5 Things You Need to Know About Windmill Stretch

1. Make a Human Windmill

To do the windmill stretch, you stand with your legs spread wide and your feet slightly turned outward. Raise your arms vertical so they extend in a straight line from your shoulders. Bend at the waist and sweep your left arm down and grab your right ankle. Hold for 3 to 5 breaths and then windmill to the other side so your right hand grabs your left ankle. Repeat the movement 4 to 5 times. Keep your legs straight to stretch your legs and help define your lower body.
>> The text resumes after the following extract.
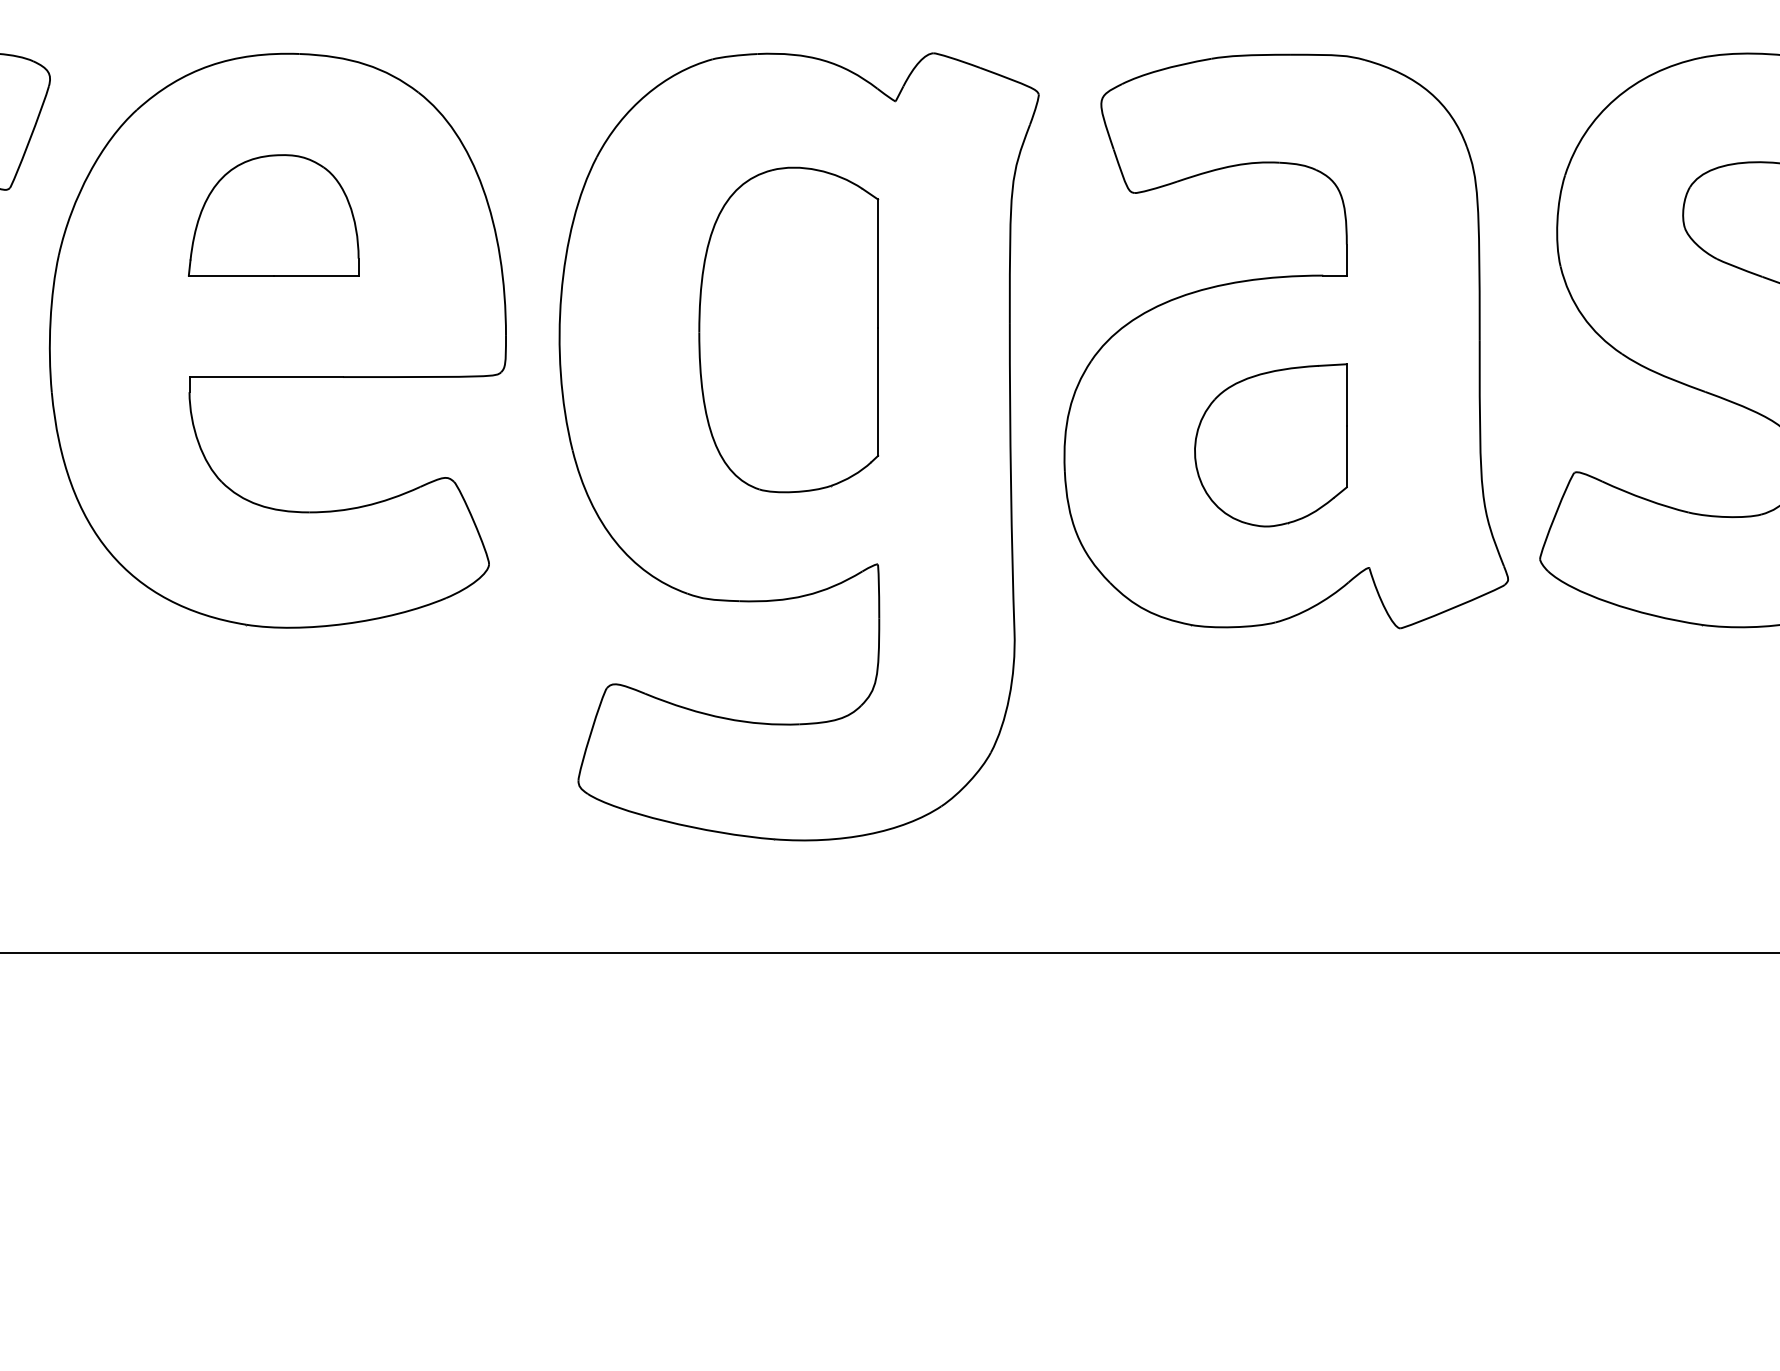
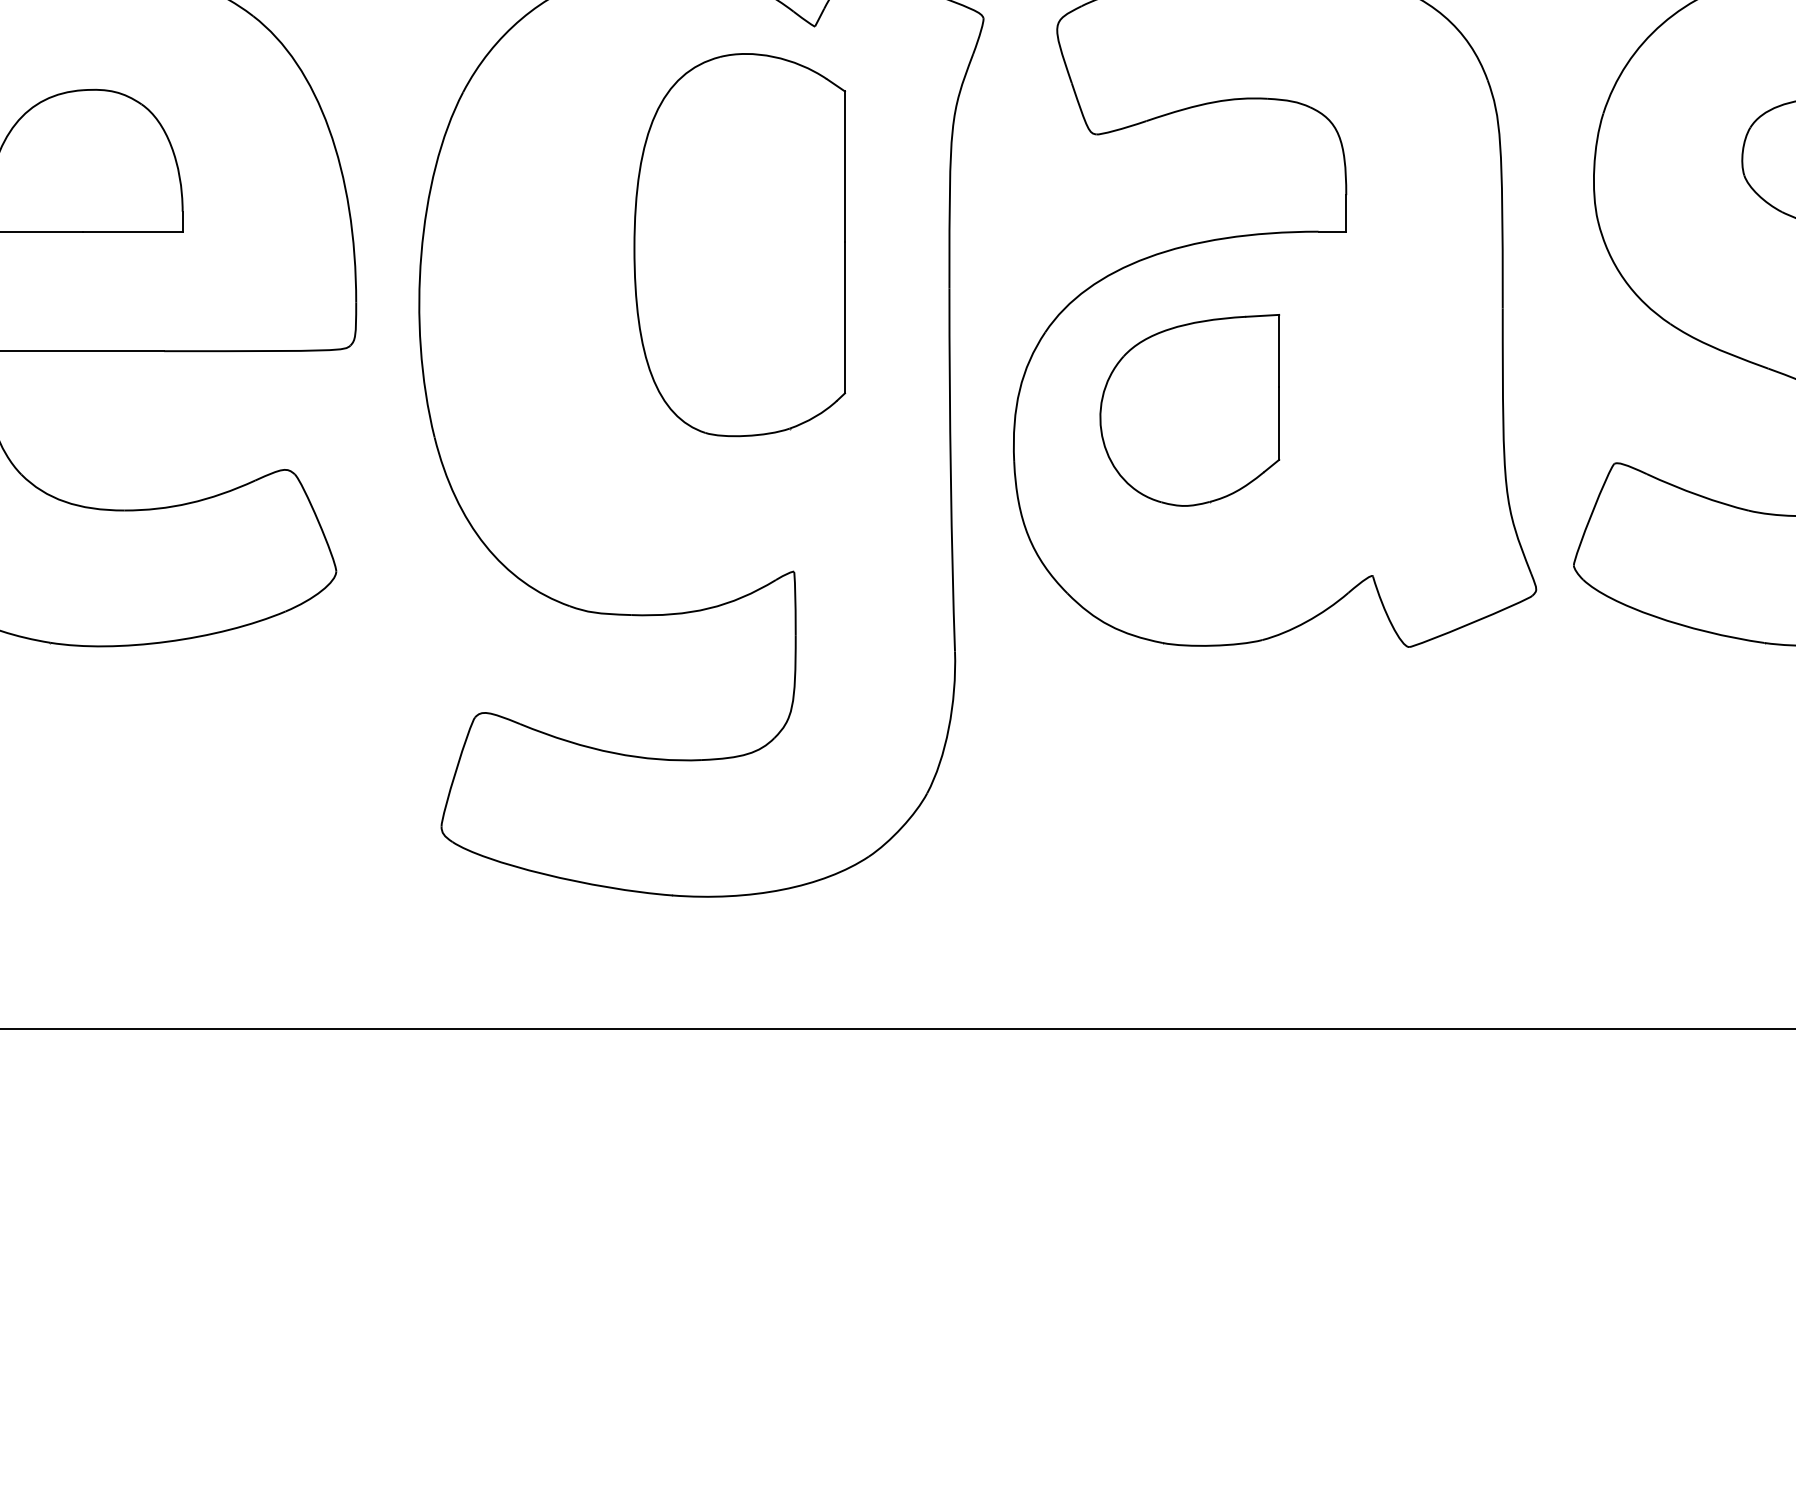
part: (788, 329) -> (739, 244), moved
part: (1270, 445) -> (1189, 410), moved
2. Stretch Shoulders With Windmill Rotation

Does this sound different from the windmill stretch you use? A variation of the windmill stretch, sometimes called arm circles, focuses on rotating the shoulders to stretch the arms. In the upper body windmill stretch, you stand with your legs together and your arms at your sides. Lift one arm to form a 90-degree angle with the front of your body and slowly continue to raise the arm vertically. As your arm nears your face, bring your arm in toward your body and try to touch your cheek with your bicep. Continue the rotation and pull your arm away from your body on the back stroke motion. After 30 seconds of rotation, switch arms.

3. Warm Up Your Body

Before you take off on a mile jog or any other type of physical activity, you should allow your body the chance to get moving. A warm up period is like turning on a car before gunning the engine. The warm up signals your body to start the systems you use during exercise. Warm up stretches, like the windmill stretch, loosen your muscles, increase your blood circulation and reduce the risk of injuries, like sprains, caused by sudden change in movement.

4. Cool Down With Stretches

Incorporating stretches into your warm down, or cool down, helps remove lactic acid from your muscles, prepares your body to stop exercising and allows the muscles to relax. The intensity of your cool down should be greater than your warm up and less than the duration of your exercise. As you stretch, focus on your breathing, which helps eliminate toxins from your body.

5. Go Back to Better Stretching

Some chiropractors discourage patients from using a lower body windmill stretch. The bouncing of the stretch may irritate back injuries or force your body to extend past its point of flexibility. For a simple stretch, try the twist. Lay flat on your back and bring your knees up so the heels of your feet move closer to your bottom. Rotate your hips to the right so your knees touch the surface and turn your head to the left. Hold the stretch for 30 seconds to 1 minute and then switch positions.